Last month, I did a post on how to know if your nanny is a keeper. This month, I'd like to flip that, and explore the tell-tale signs of if your job is the best for the long run!
You can be sure your position is the best when . . .
1) Your nanny-family respects your judgment and experience.
You aren't being micromanaged with each activity and being constantly grilled on your decisions, but instead are asked about what you did with the children with acceptance and kind guidance. When the family is faced with a hard decision about what is best for their child, they come to you for your ear and to receive some advice. Many parents have not worked around children, and this is their first time getting to know the intricacies of their development. These special families defer to your judgement because they know you've likely been there before. They know that you know their child very well, and value your relationship to them.
How can I honor their trust? It's very important to not take offense if the family doesn't follow your suggestions. It's ok-- they aren't required to, and it doesn't change their respect for you. And while it may seem obvious, respect their privacy. People who are trusted with personal ideas have a great responsibility to keep everything confidential. Regardless if you feel the information was private or not, you must treat it that way. Also know that these are their children whom you are raising, and you are hired to come in and support them, not change them, so make sure that your developmental goals and tactics line up before starting or renewing a contract.
2) Your nanny-family pays attention to the little things.
Do they thank you for the extra effort you made each day, or notice when you've gone out of your way to make their lives easier? Do they remember the special events in your life, or the conversations you've had in passing? These little things are a big sign that they really care about you as a person, and not just as their employee. They want you to be happy with coming to work each day.
How can I show appreciation for this? Accept their thank yous with a, "You're welcome". You have earned it, and they would not express their gratitude if you didn't deserve it. However, don't expect it. If you begin to do tasks only for the attention or rewards, it will affect you inwardly, which will be noticeable outwardly to your bosses. Remember that your employers aren't your best friends, so don't expect them to be there for you as a support, whether emotionally, spiritually, or financially. You are employed to support their family and children, not the other way around.
3) You're treated like a valuable member of the team.
How can I respect this? This is a wonderful environment to work in; being close and respected by your bosses is the best feeling, however it's crucial to remember that you are being paid to support and make the family's life more enriching. Families aren't there to fix or assist in your personal roadblocks, even though you are there to assist with their child's, and sometimes theirs. It can be a sensitive field to work in, but being mindful that this road does have the emotional boundaries that typical employees and employers have. Of course, say thank you for the extra ways they try to think of you and accept it whole-heartedly, but similar as above, don't continually expect this, especially since these little expressions and bonuses aren't required in your work agreement.

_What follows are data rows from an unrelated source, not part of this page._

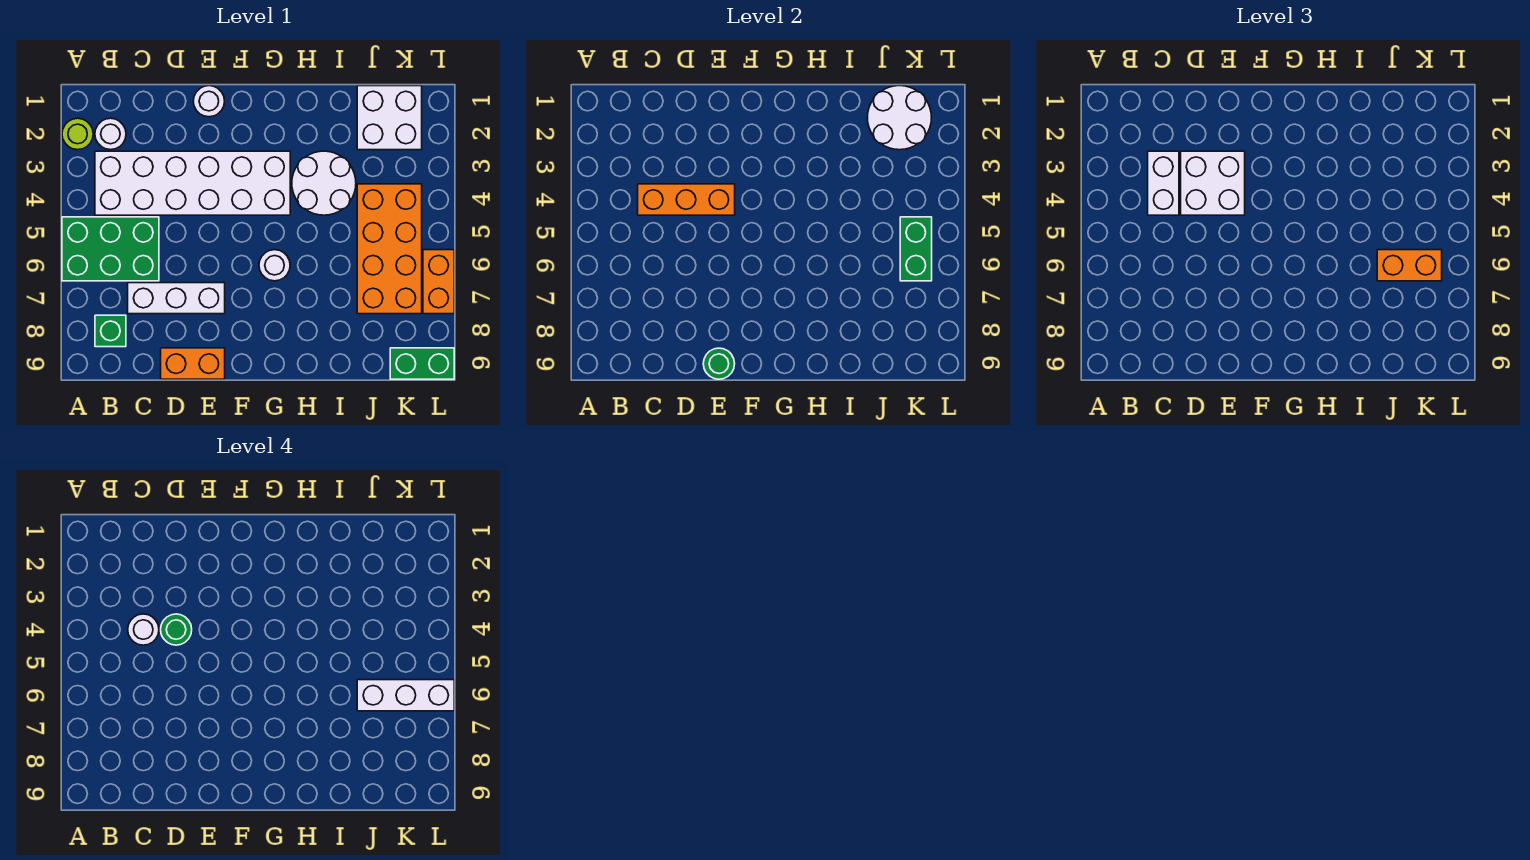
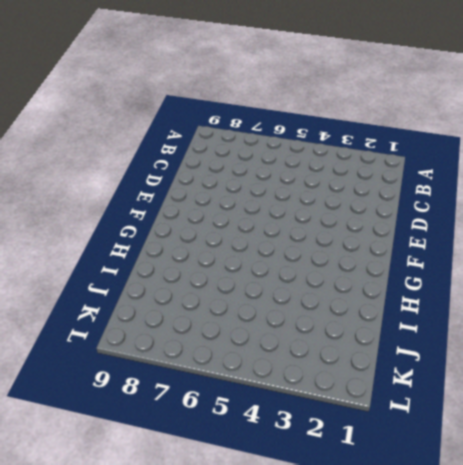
none -> lime round brick A2 level 1
none -> green brick A5:C6 level 1
none -> white round brick B2 level 1

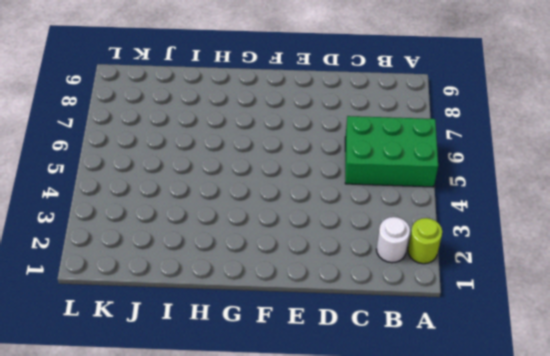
none -> white brick B3:G4 level 1
none -> green brick B8 level 1
none -> white brick C7:E7 level 1

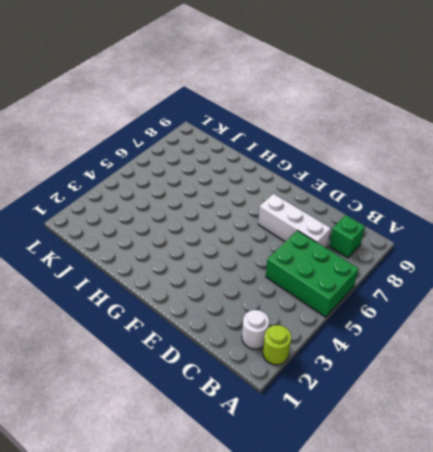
none -> white brick B3:G4 level 1
none -> orange brick D9:E9 level 1
none -> white round brick E1 level 1

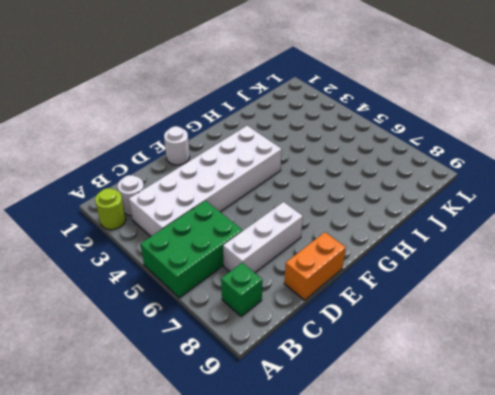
none -> white round brick G6 level 1
none -> white round brick H3:I4 level 1
none -> white brick J1:K2 level 1

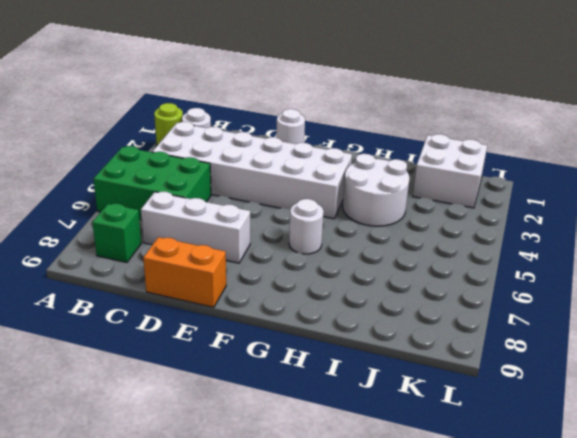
none -> orange brick J4:K7 level 1
none -> green brick K9:L9 level 1
none -> orange brick L6:L7 level 1

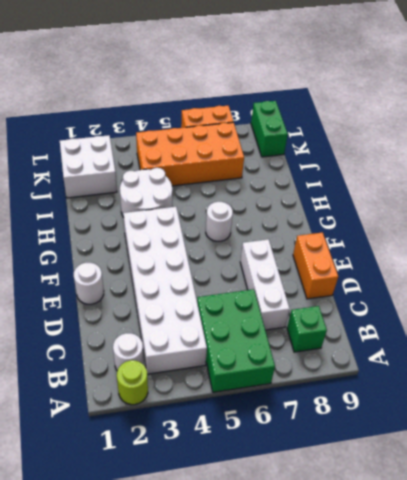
none -> orange brick C4:E4 level 2
none -> green round brick E9 level 2
none -> white round brick J1:K2 level 2

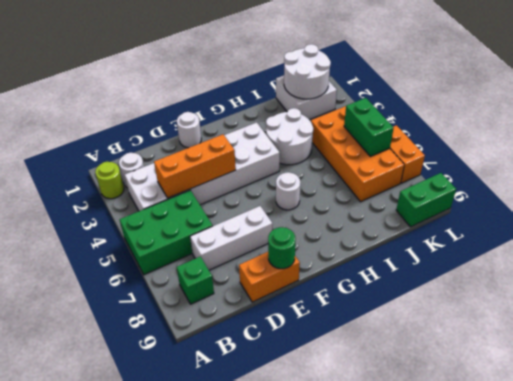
none -> white brick C3:C4 level 3
none -> white brick D3:E4 level 3
none -> orange brick J6:K6 level 3

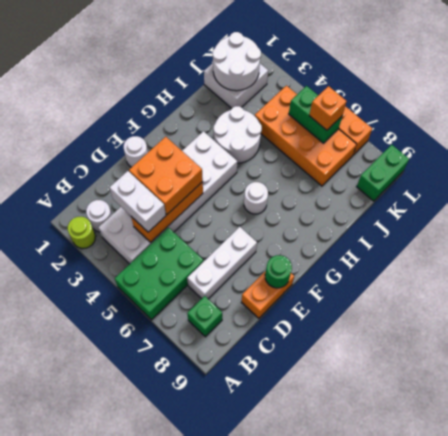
orange brick D3:E4 level 3 -> white brick D3:E4 level 3
orange brick K6 level 3 -> orange brick J6:K6 level 3
none -> white round brick C4 level 4
none -> green round brick D4 level 4
none -> white brick J6:L6 level 4

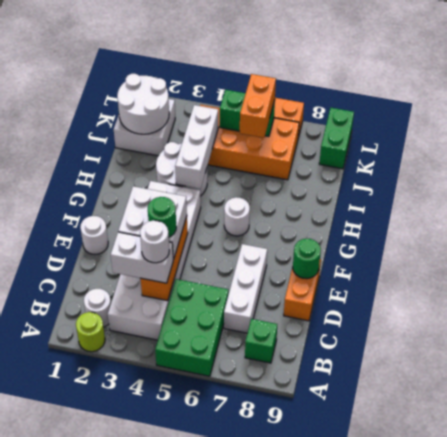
white brick H4:J4 level 2 -> white brick J6:L6 level 4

4) You have a balance between work and home life, and your bosses respect your personal boundaries.
Your days off are your days off, and your bosses aren't constantly trying to change the schedule or demand more of your time than originally agreed to without having a conversation about it first. You aren't asked very personal details about your life with the expectation that you'll answer them, and your employers also make sure you're not in an uncomfortable situation where you are forced to say yes to each of their needs.
How can I protect this? Your employers really appreciate your flexibility in your schedule, and your willingness to go above and beyond the call of duty, so be flexible when you can be without sacrificing your wellbeing. Boundaries are extremely important in every relationship. If you feel your boundaries have been crossed, consider reading The Need to Say No by Jill Brooke and integrate some new skills into your job. Your wellbeing is extremely important. When you take care of yourself, you are less likely to get burned out and quit or lose your job.
5) You find joy in the position overall.
You wake up each day happy to go to work and you don't experience regular or constant stress and anxiety. Seeing the children's faces and smiles brightens your day. Hearing their laughter and stories enriches your life. A text message doesn't fill you with dread or anxiety, and you aren't overly anxious when approaching them with any concerns.
How can I maintain this? Show gratitude! Give it your all each day, and simply put, count your blessings. Thank your bosses for their professionalism when you approach them with difficult topics, and when they show their thoughtfulness. Compliment the children on their maturity and cooperation skills. Make someone else's day as happy as yours, and share what makes your job great with other nannies so that they may have a happy working relationship as well.